Ein Hinhören ist angesagt, das sich der eigenen Grenzen bewusst bleibt, wenn Gott zu den Menschen spricht. Ein Reden ist angesagt, das sich der eigenen Grenzen bewusst bleibt, wenn Menschen Gottes Wort bezeugen. Auch und gerade im Blick auf die Weihnachtsbotschaft. Wir wollen und sollen nicht zer-pflücken und zer-reden, was da für uns geschah, in und mit der Weihnachtsnacht, in und mit der Geburt des Gottessohnes.

Der Theologe Karl Barth hat den unauflöslichen Zusammenhang von Gottes Offenbarung und Gottes Geheimnis einmal so beschrieben: „Wir sollen … von Gott reden. Wir sind aber Menschen und können als solche nicht von Gott reden. Wir sollen Beides, unser Sollen und unser Nicht-Können, wissen und eben damit Gott die Ehre geben.“ (vgl. K.Barth, Das Wort Gottes als Aufgabe der Theologie, in: J.Moltmann(Hg), Anfänge der dialektischen Theologie I, München 1966, 197-218)

Wenn es um Gottes Wege zu uns Menschen und für uns Menschen geht, dann braucht es die Haltung eines dankbaren Staunens – und nicht die Haltung einer intellektuellen Besser-Wisserei. Das ist das Erste, was zu sagen ist.

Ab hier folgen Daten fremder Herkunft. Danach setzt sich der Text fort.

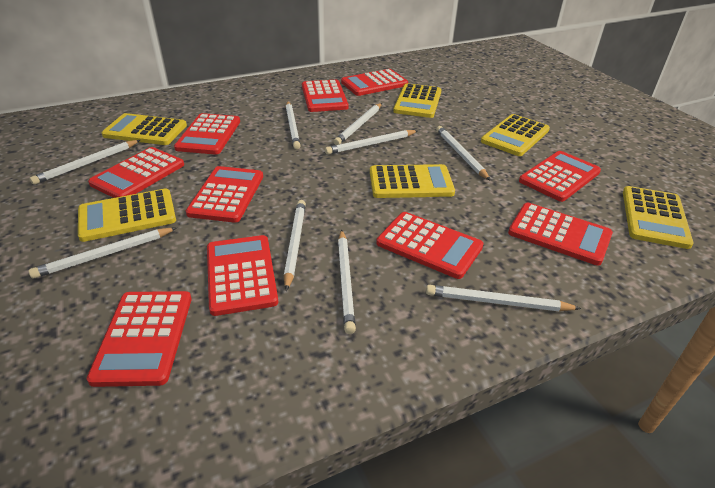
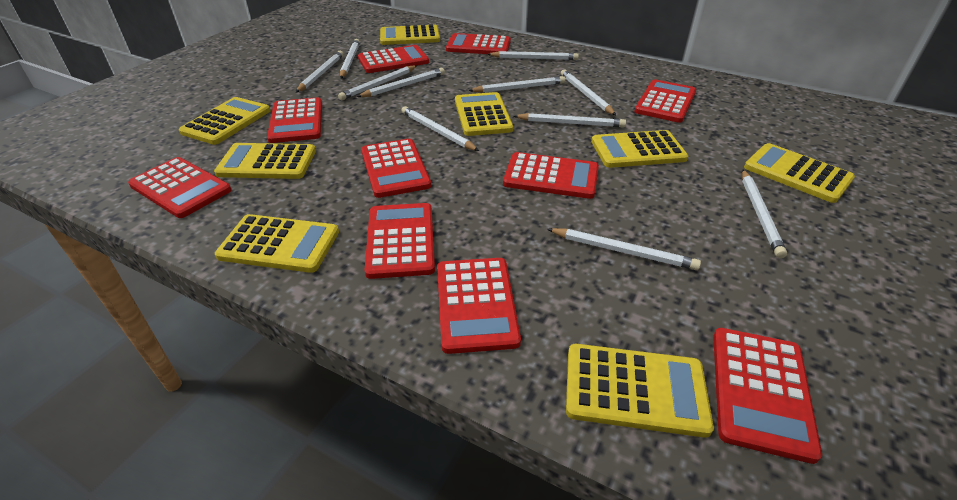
white pencil: 9 -> 11
yellow calculator: 6 -> 8

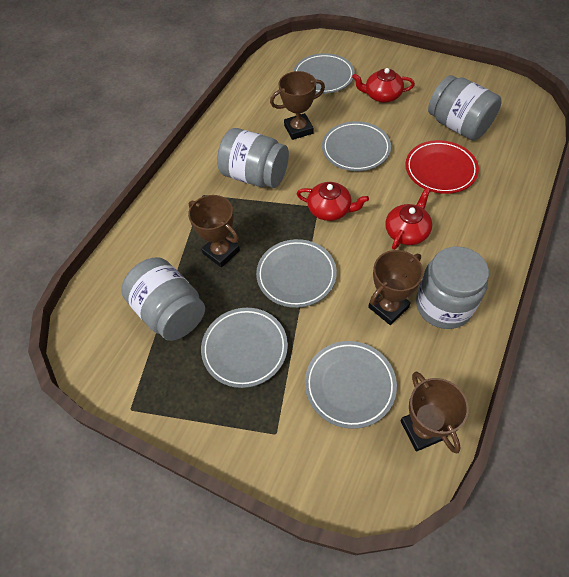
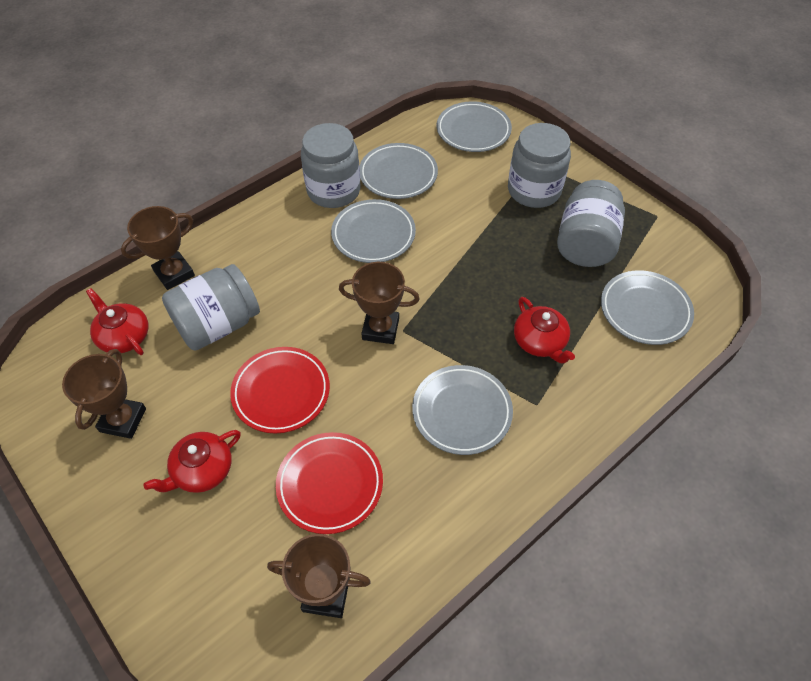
red plate: 1 -> 2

Weihnachten – das ist Gottes Handeln an seiner Welt und an uns, seinen Menschen. Wir Menschen sind nicht die Akteure, sondern die Empfangenden. Das ist das Zweite, was uns der Predigttext deutlich macht: Weihnachten an uns und für uns geschehen lassen, das ist die Pointe des Christushymnus im ersten Timotheusbrief.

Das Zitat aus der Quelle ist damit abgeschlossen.